If you already have a website, you can mount the software there. It’s still free via Blogger.com and WordPress; for the latter head instead to WordPress.org. Setting up this option is not easy. Blogger and WordPress have many pages of manuals — and some video tutorials — to walk you through it. But you can always hire an expert or bribe the proverbial teenager.

The advantage of having a, say, benpollock.com, is branding. The annual fee for your own domain name and monthly hosting fees can total as low as about $150 a year). But the blog is free — the file storage is on your site that you’re already paying for.

If you want to spend money you can — for example you can make your site appearance unique (most WordCamp sessions, which I avoid, are about this). But thousands of design themes (with customizing options) are available either for free or a donation.

Everyone should blog.

Most NSNC members already have a blog. It’s handy for everyone, even if you have little interest in writing in it often. It does things better than e-mail and Facebook.

It’s the place for sharing in detail with distant friends and family. You could make that restriction on Blogger and WordPress, limit access to people to whom you send specific web page addresses, or even set up user names and passwords for them.

You should consider leaving all your posts public. With millions of blogs out there, the chance that strangers will see a slideshow of your dog being cute is nearly zero.

At the Sunday-morning open session of our Detroit conference last month, I noted that we columnists shouldn’t post our good lines on Facebook or Twitter, but instead blog such quips — then post links to them on the social media.

Unless you have CIA clearance, it’s hard to find tweets older than six hours on Twitter or wall posts on Facebook over two days. Your writings, however, stay on a blog unless you delete them.

You could click “private” on those snippets so only you can access them and later develop them into full pieces — anywhere you can go online.
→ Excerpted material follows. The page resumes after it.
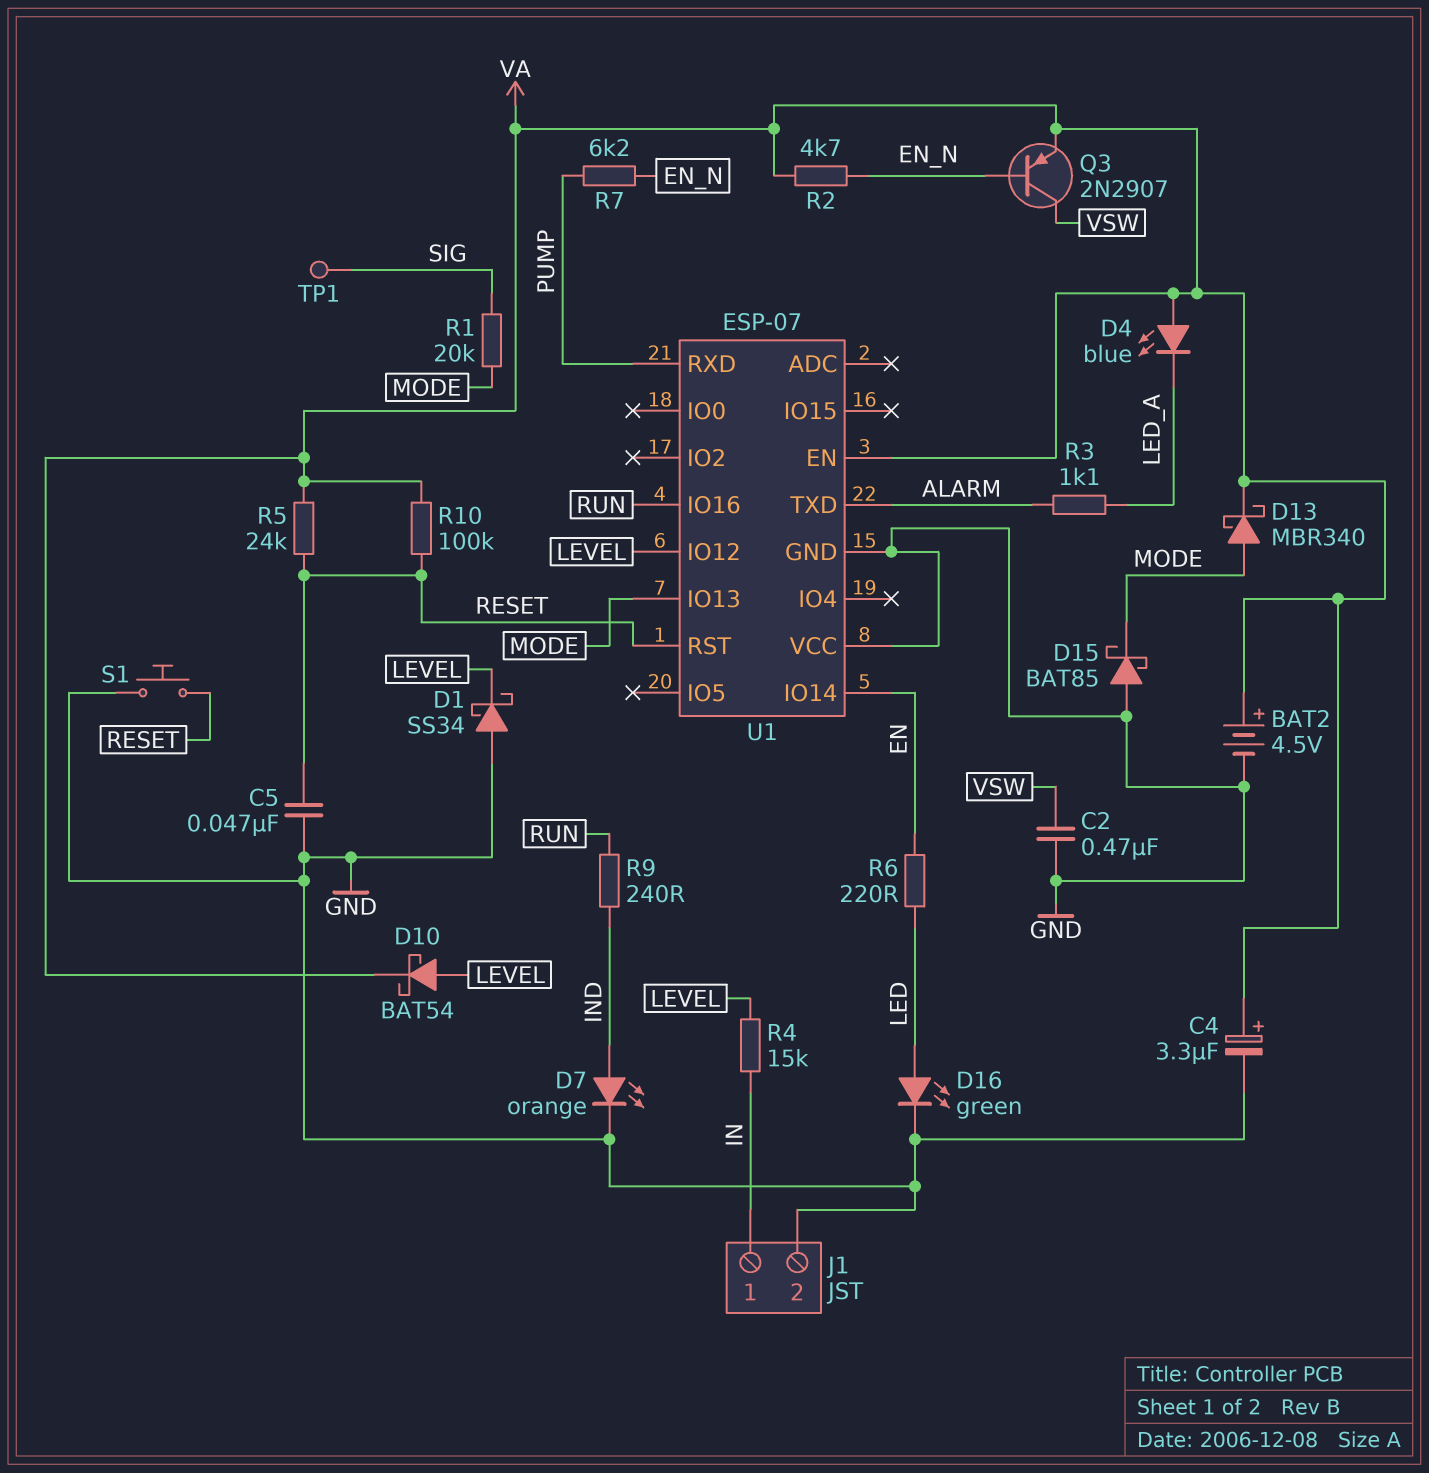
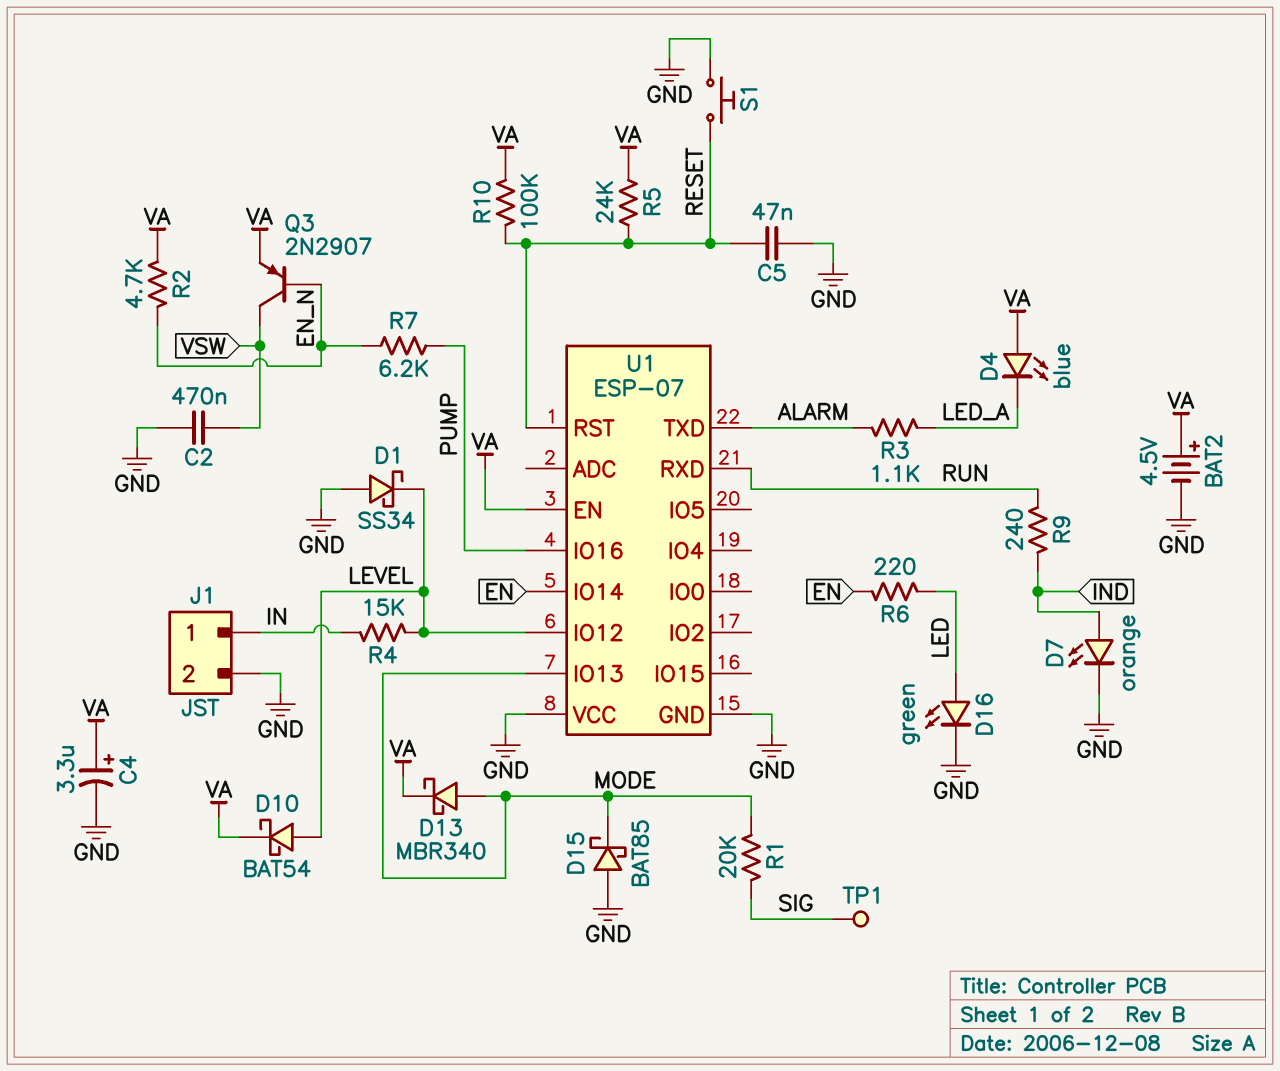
U1 pin IO16: RUN -> PUMP
U1 pin RXD: PUMP -> RUN

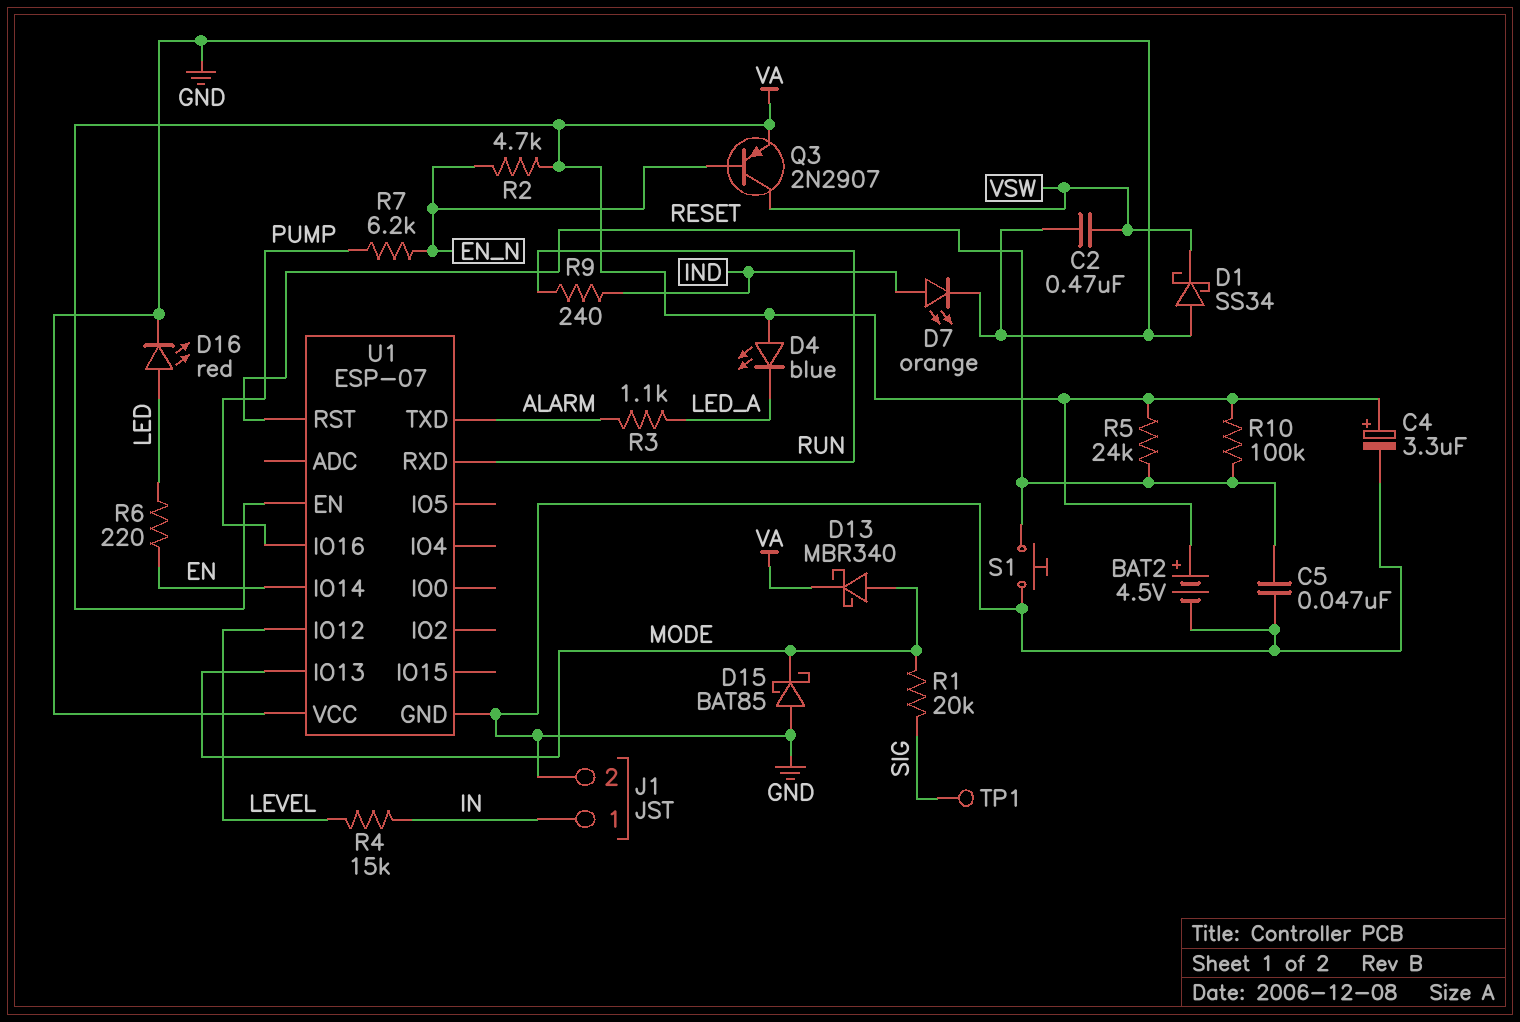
D1: schottky SS34 (A GND, K LEVEL) -> schottky SS34 (A GND, K VSW)
D10: schottky BAT54 (A LEVEL, K VA) -> none
D16: LED green (A LED, K GND) -> LED red (A LED, K GND)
Even from a smartphone.

This is — more new lingo — “cloud computing,” storing files in the Internet.

There are rules.

Of course there are rules. In this field, though, it’s just people before us who have figured out efficiencies and strategies.

At the top is from longtime NSNC member Bill Tammeus, “Tips on Blogs” at columnists.com/?p=679 . It’s been a few years since Bill published this, but the advice remains sound. New proof of that is at tinyurl.com/postatnoon , the Poynter Institute’s summary of a Facebook data analysis. Click on “full results” for the numbers.
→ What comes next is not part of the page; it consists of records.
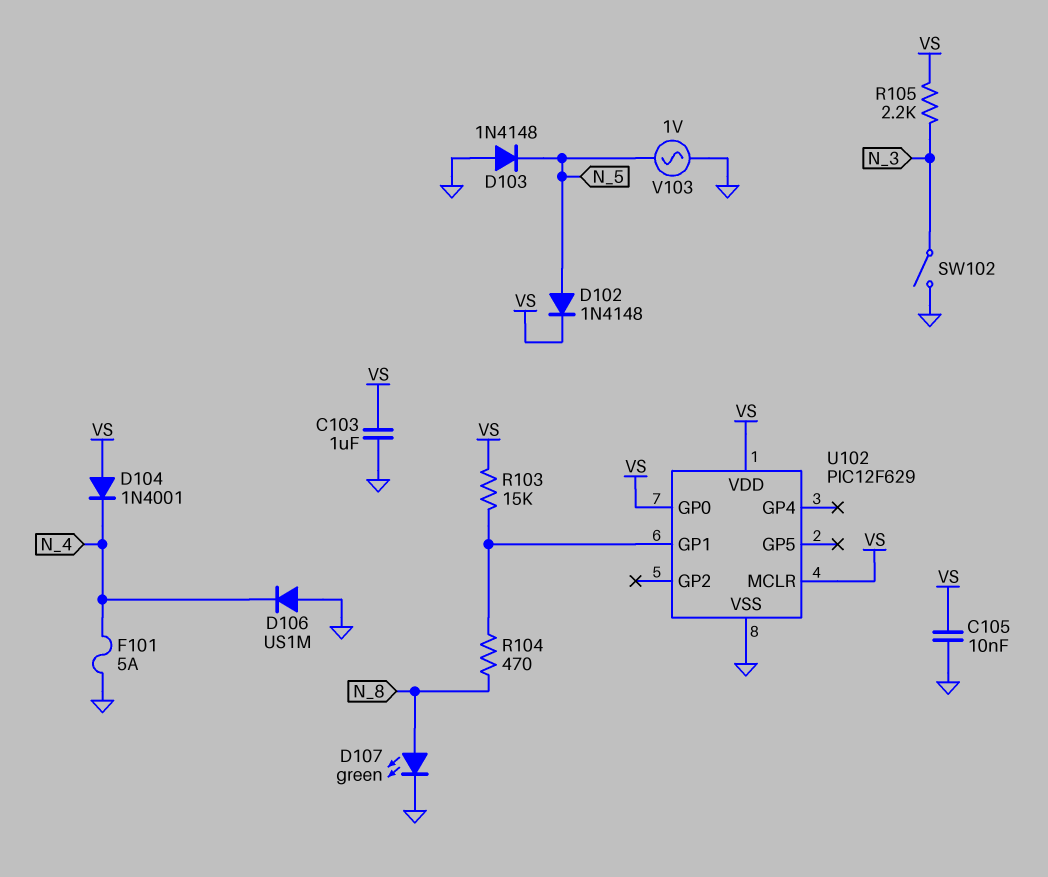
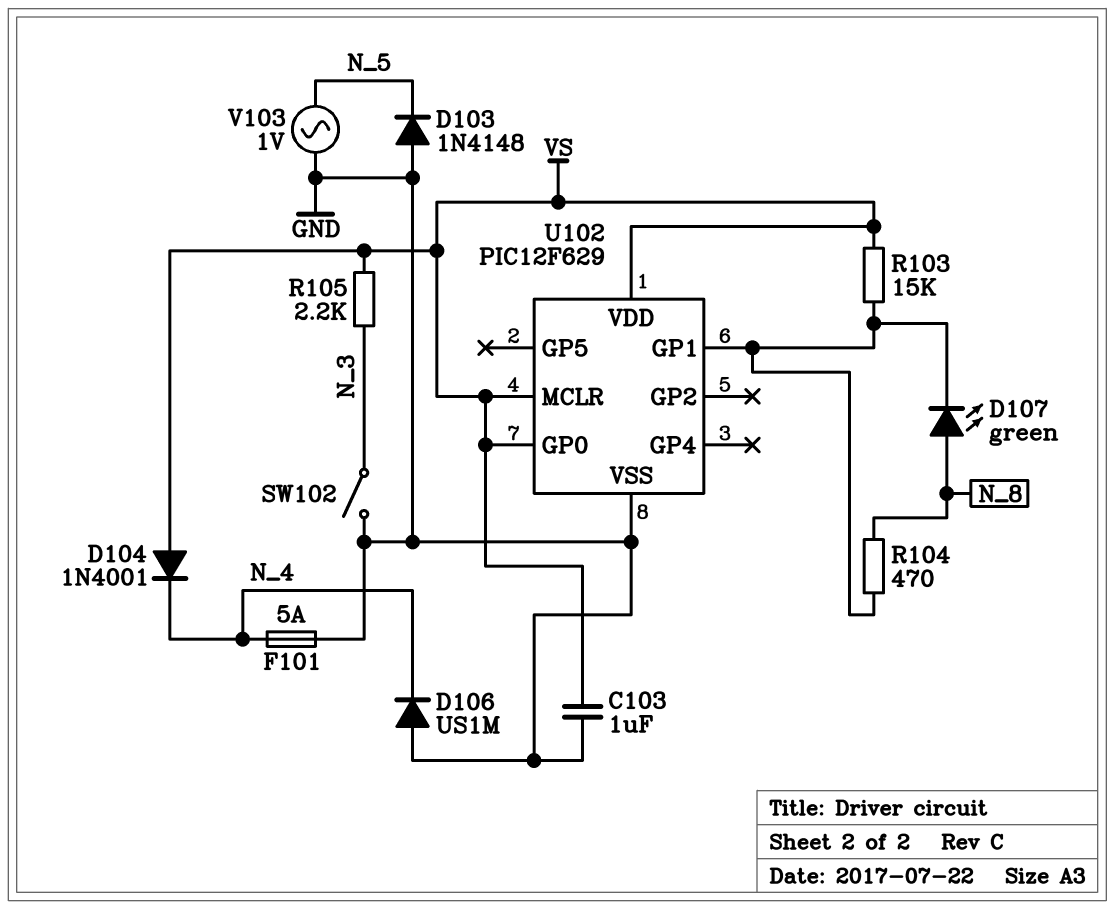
C105: 10nF (GND, VS) -> none
D102: diode 1N4148 (A N_5, K VS) -> none
D107: LED green (A N_8, K GND) -> LED green (A N_8, K U102/GP1)

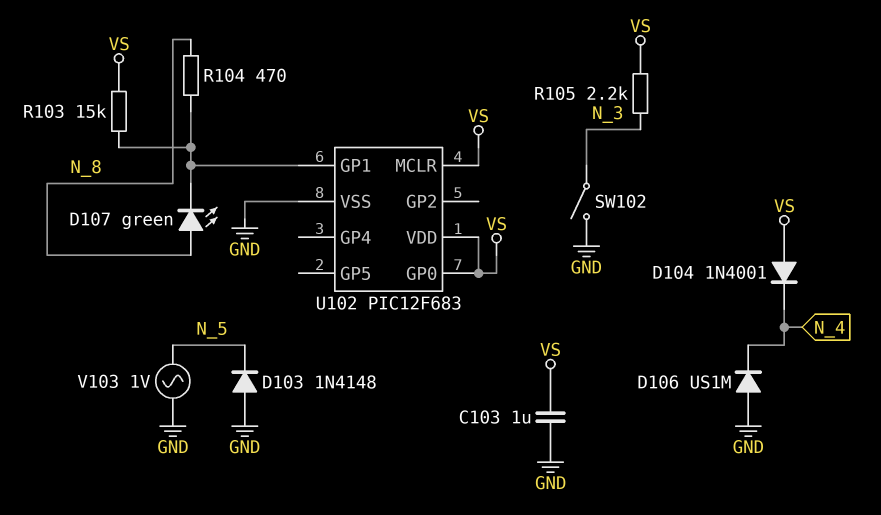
F101: 5A (GND, N_4) -> none
U102: PIC12F629 -> PIC12F683

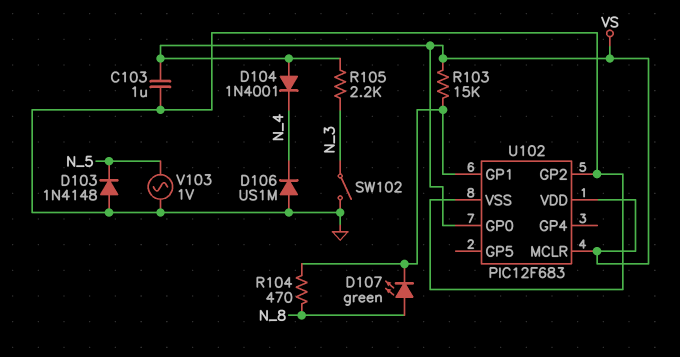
U102 pin GP2: none -> GND

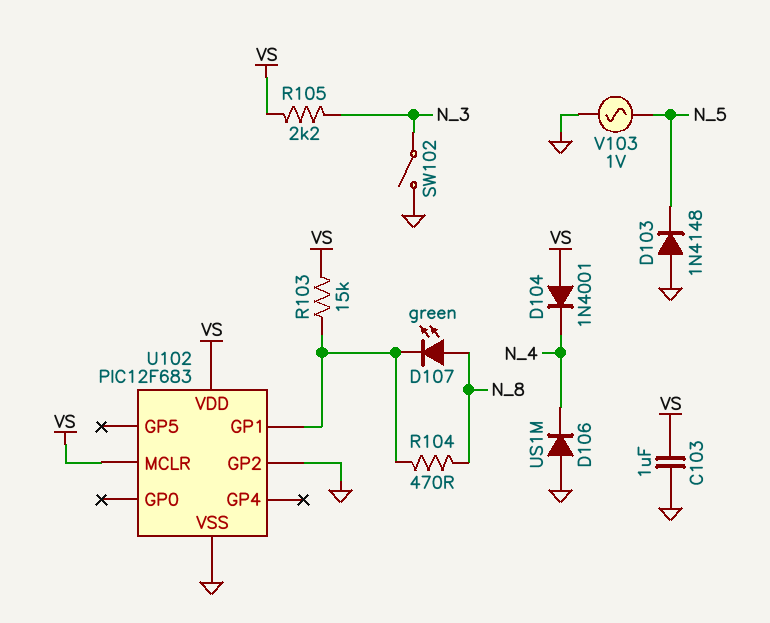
U102 pin GP0: VS -> none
The top tip: For maximum visibility, post to Facebook at noon. So if you have a fresh blog post that you want Facebook friends (and their friends etc.) to see, publish in the morning and tell them at lunch.

There’s a lot of other advice out in the world. Nearly all of it is based on hunches and notions of “common sense.”

That’s what bothers me about seminars like WordCamp and writers workshops, even our NSNC conferences over the years — where do the leaders get their wisdom?

It’s what makes me self-conscious about the teaching game. In a column like this, I can share skepticism. In a public-speaking situation, you can damage your credibility or confuse the audience by being cautious.

I’ve been involved with sharing knowledge long enough to realize that the student’s hunch the presenter seems to be just a chapter ahead of the class actually happens.

The further I go along, though, I realize it doesn’t matter. Even shaky knowledge if it’s solid helps. The odds of having 100 percent world-class experts on the podium who communicate well is near zero. Fortunately …

There’s no reason to heed any rules.

Even grounded, researched strategies can be ignored in blogging and social media. I like my hundred unique visitors. If I posted every day, at noon, it might be five times that. Does that fit my goals?

Being as famous as Arianna has distinct disadvantages; it can wait.

You may want the equivalent of a new store’s soft opening, just a few people seeing your blog, at first. Maybe they’ll point out typos you can fix. Is putting an ugly block of ads on your blog worth the pennies you might earn?

If your goal is to get your 15 minutes of fame by “going viral” or to get rich, you have many WordCamps to attend and hours of online reading, as well as experimenting, ahead.

When you figure it out, let us know, will you?